Menurut Tama Tenaya, DPRD Bali tidak mau masalah ini berlarut-larut dan timbulkan kegaduhan. Selama ini, kata dia, ada persepsi dan multi-tafsir dalam sistem pungutan di wilayah desa adat dikaitkan antara awig-awig dengan hukum positif. “Kami ingin semuanya selesai dengan baik, ada solusi, sehingga tidak timbul kegaduhan,” tandas Tama Tenaya. “Harus ada win-win solution dan penyelesaian fenomena pecalang desa adat yang ditangkap karena dugaan pungli,” lanjut politisi senior PDIP asal Kelurahan Tanjung Benoa, Kecamatan Kuta Selatan, Badung ini.

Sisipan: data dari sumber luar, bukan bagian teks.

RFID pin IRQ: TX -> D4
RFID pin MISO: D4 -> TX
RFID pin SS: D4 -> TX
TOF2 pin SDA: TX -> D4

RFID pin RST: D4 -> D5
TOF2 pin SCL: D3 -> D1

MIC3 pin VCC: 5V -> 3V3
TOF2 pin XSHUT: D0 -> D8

Sedangkan anggota Komisi I DPRD Bali dari Fraksi Golkar, I Wayan Gunawan, mengatakan aspirasi kalangan mahasiswa Hindu juga akan mengalir ke Gedung Dewan, hari ini. Mahasiswa Hindu akan mempertanyakan masalah penangkapan yang dilakukan Satgas Saber Pungli.

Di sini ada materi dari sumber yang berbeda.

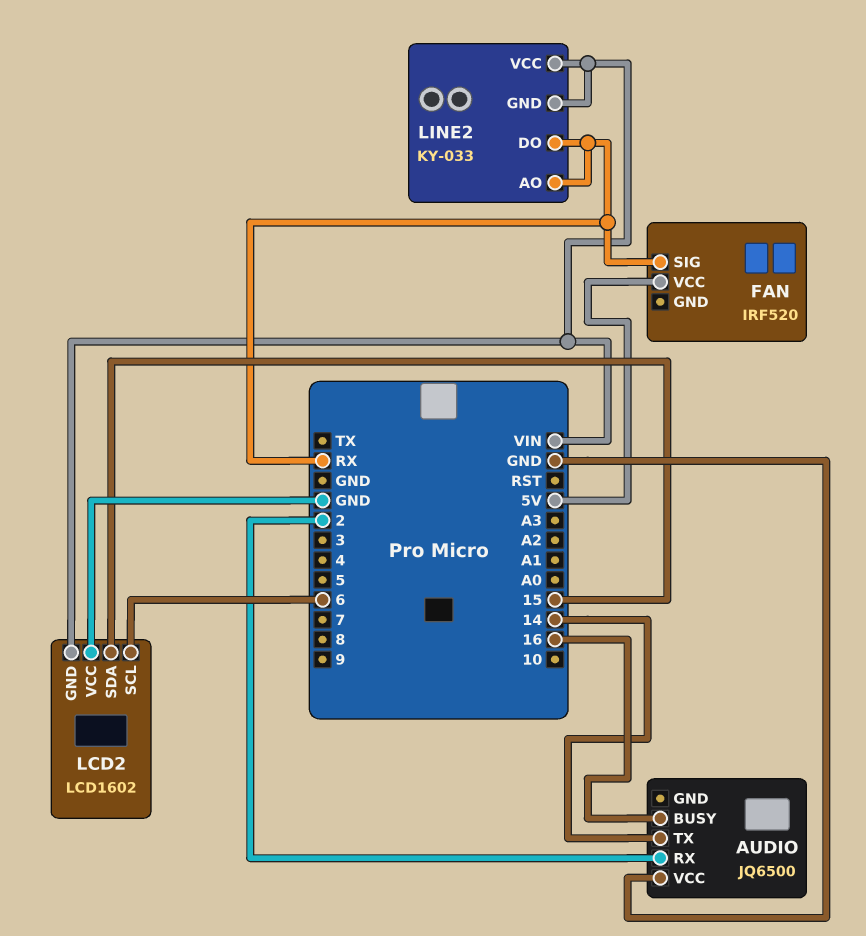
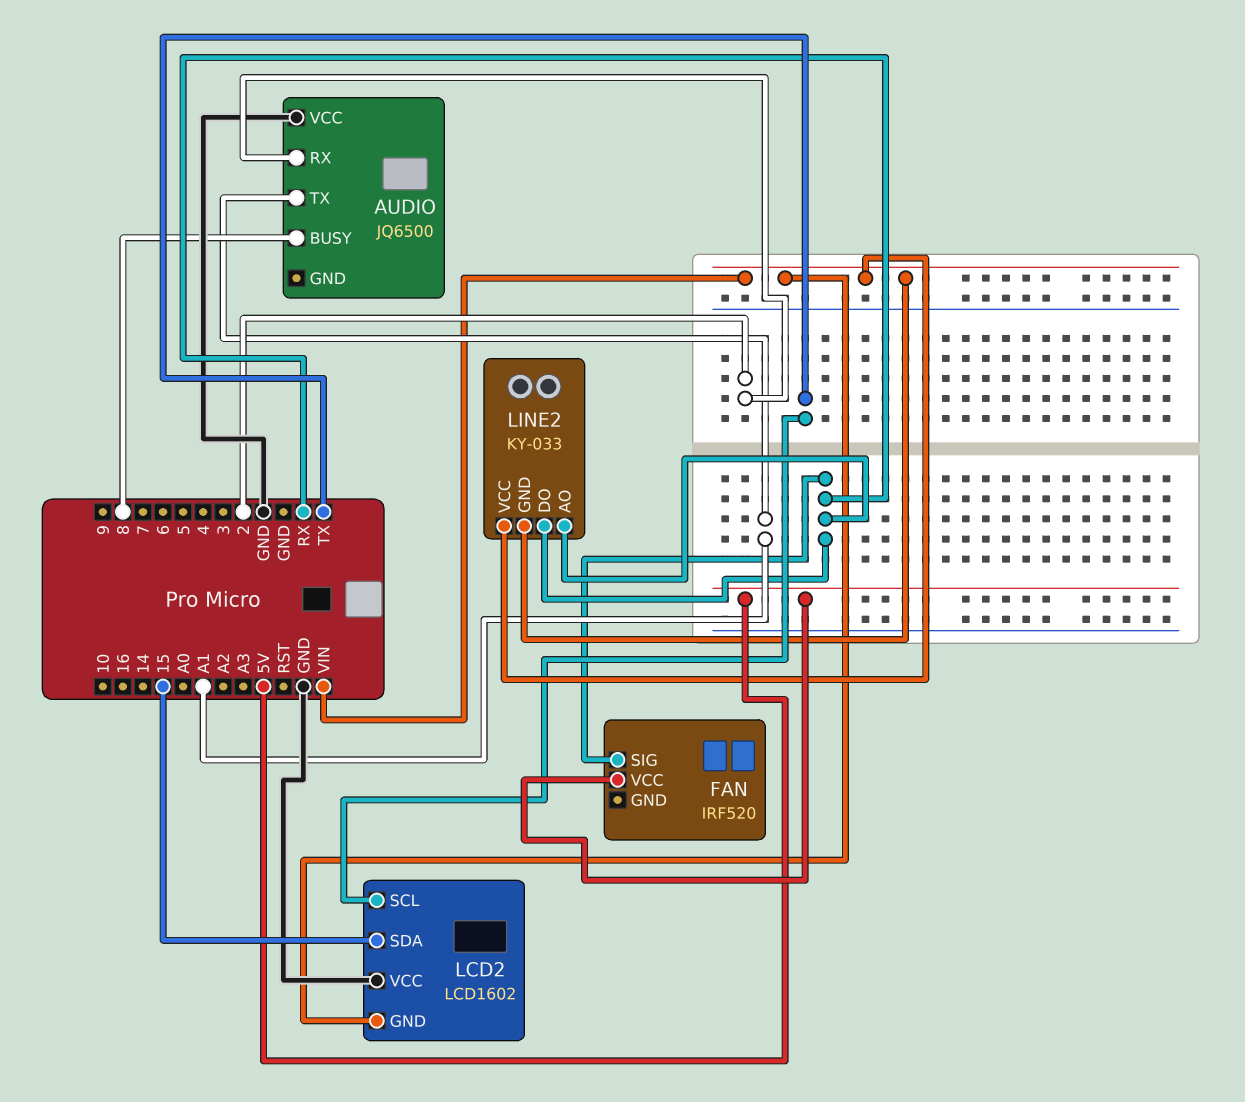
AUDIO pin BUSY: 16 -> 8
AUDIO pin TX: 14 -> A1
LCD2 pin SCL: 6 -> TX

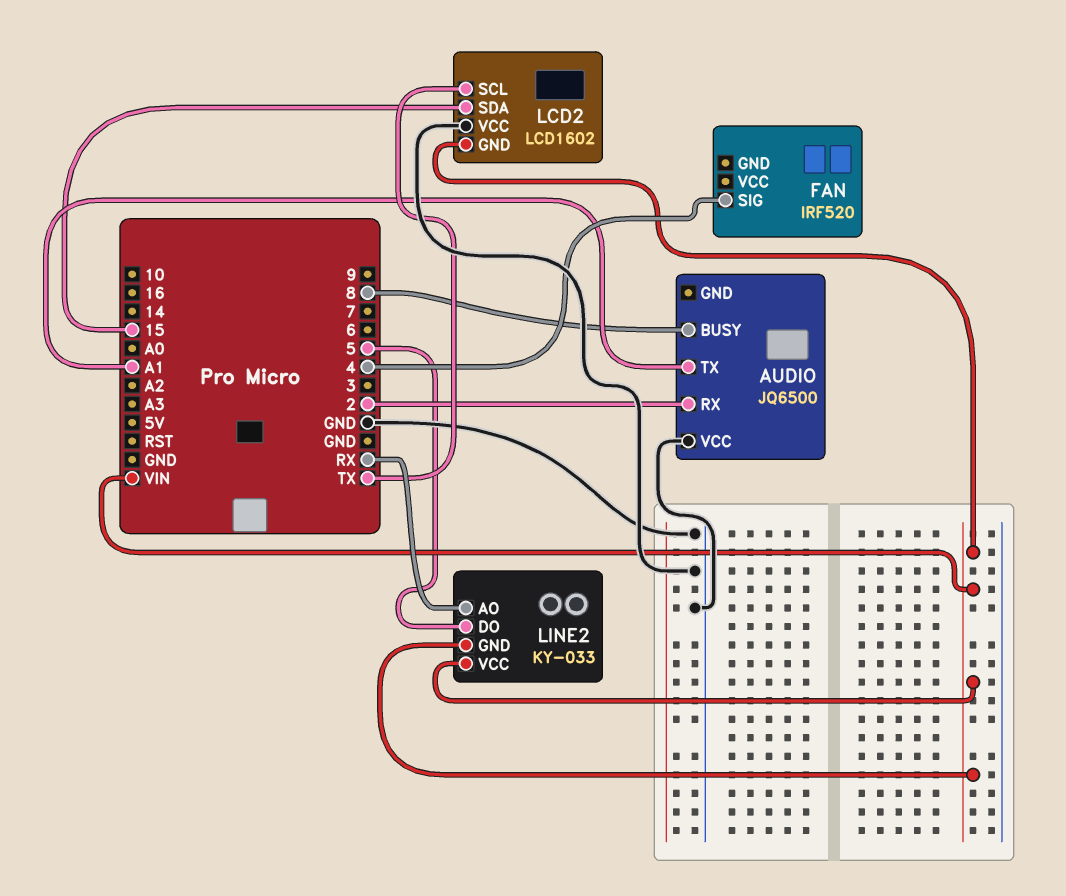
FAN pin SIG: RX -> 4
FAN pin VCC: 5V -> none
LINE2 pin DO: RX -> 5

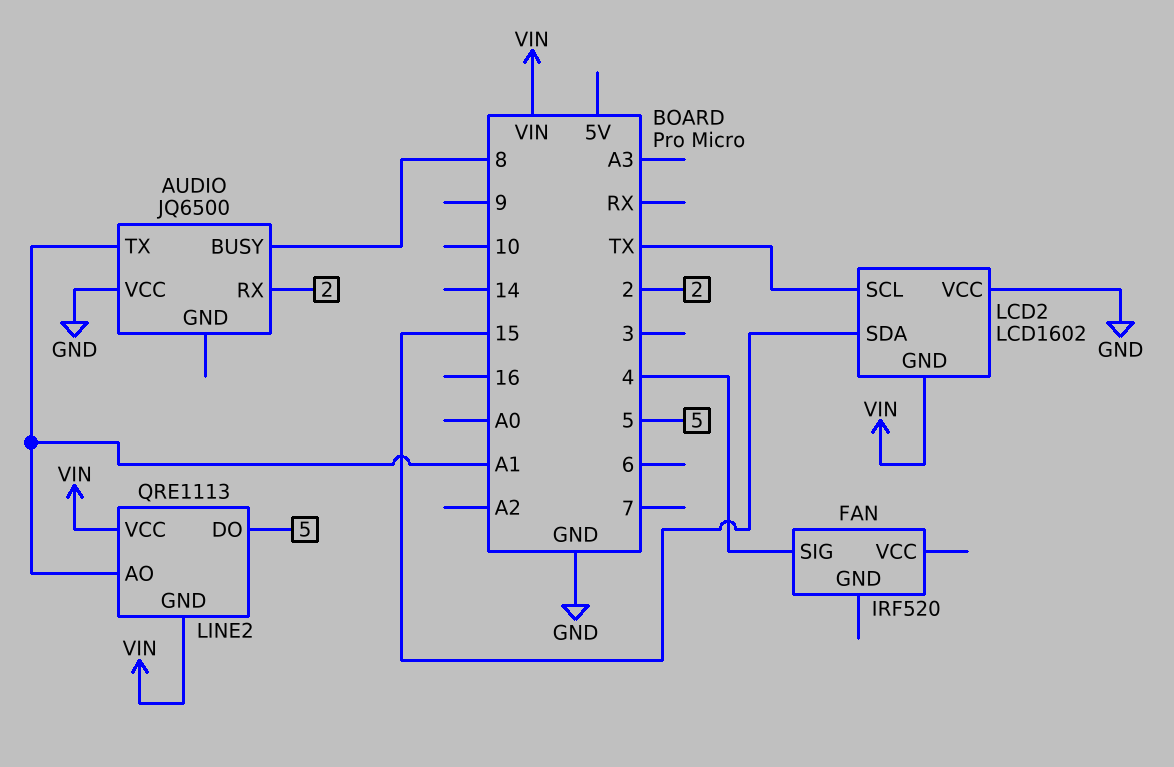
LINE2: KY-033 -> QRE1113
LINE2 pin AO: RX -> A1

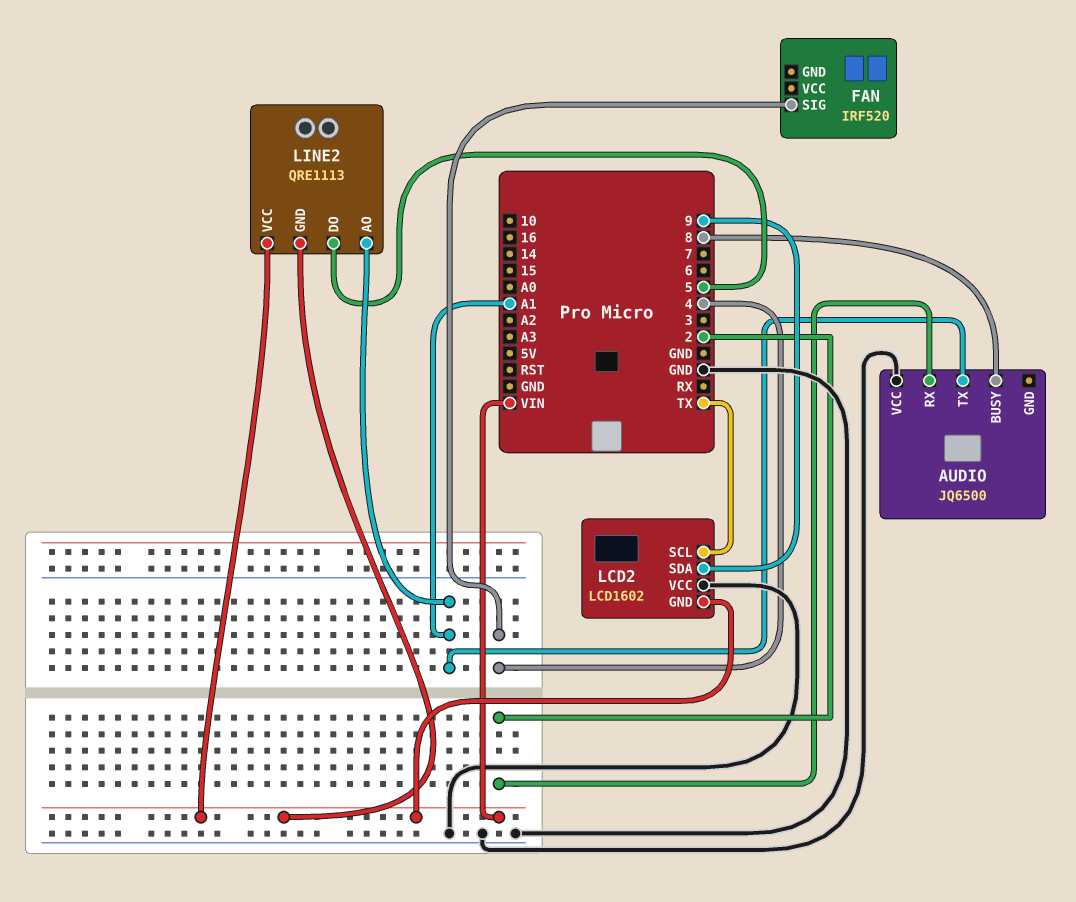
LCD2 pin SDA: 15 -> 9

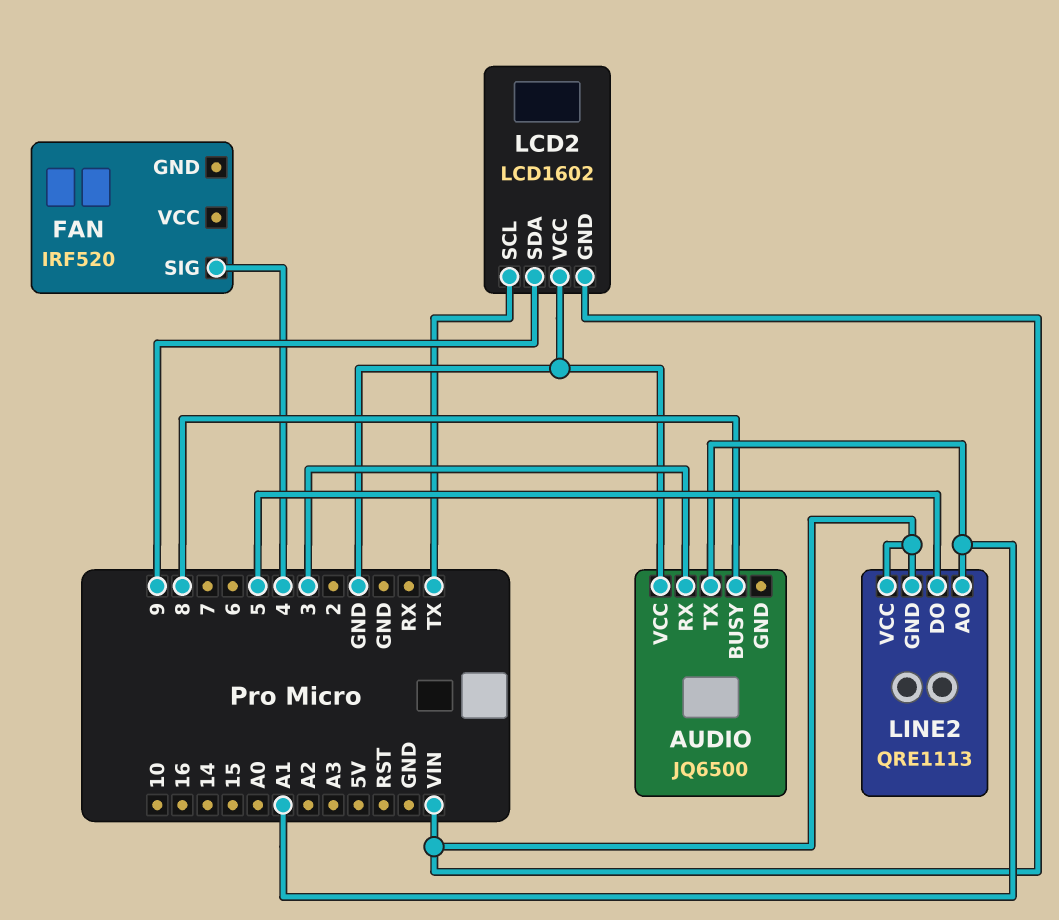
AUDIO pin RX: 2 -> 3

“Besok (hari ini) akan ada aspirasi dari mahasiswa Hindu. Setelah itu, baru rapat dengan Satgas Saber Pungli. Kita sangat prihatin dengan kondisi ini,” tandas Ketua Fraksi Golkar DPRD Bali ini kepada NusaBali secara terpisah di Denpasar, Senin kemarin.
Menurut Gunawan, namanya pungli, tidak sesuai dengan mekanisme dan itu salah. Namun, harus dipahami antara awig-awig dengan hukum positif jangan sampai benturan. “Kita tidak boleh terjebak dengan populisme. Kalau memang mau berantas KKN atau pungli, saya sepakat. Tapi, tidak boleh terjadi tebang pilih,” papar Gunawan.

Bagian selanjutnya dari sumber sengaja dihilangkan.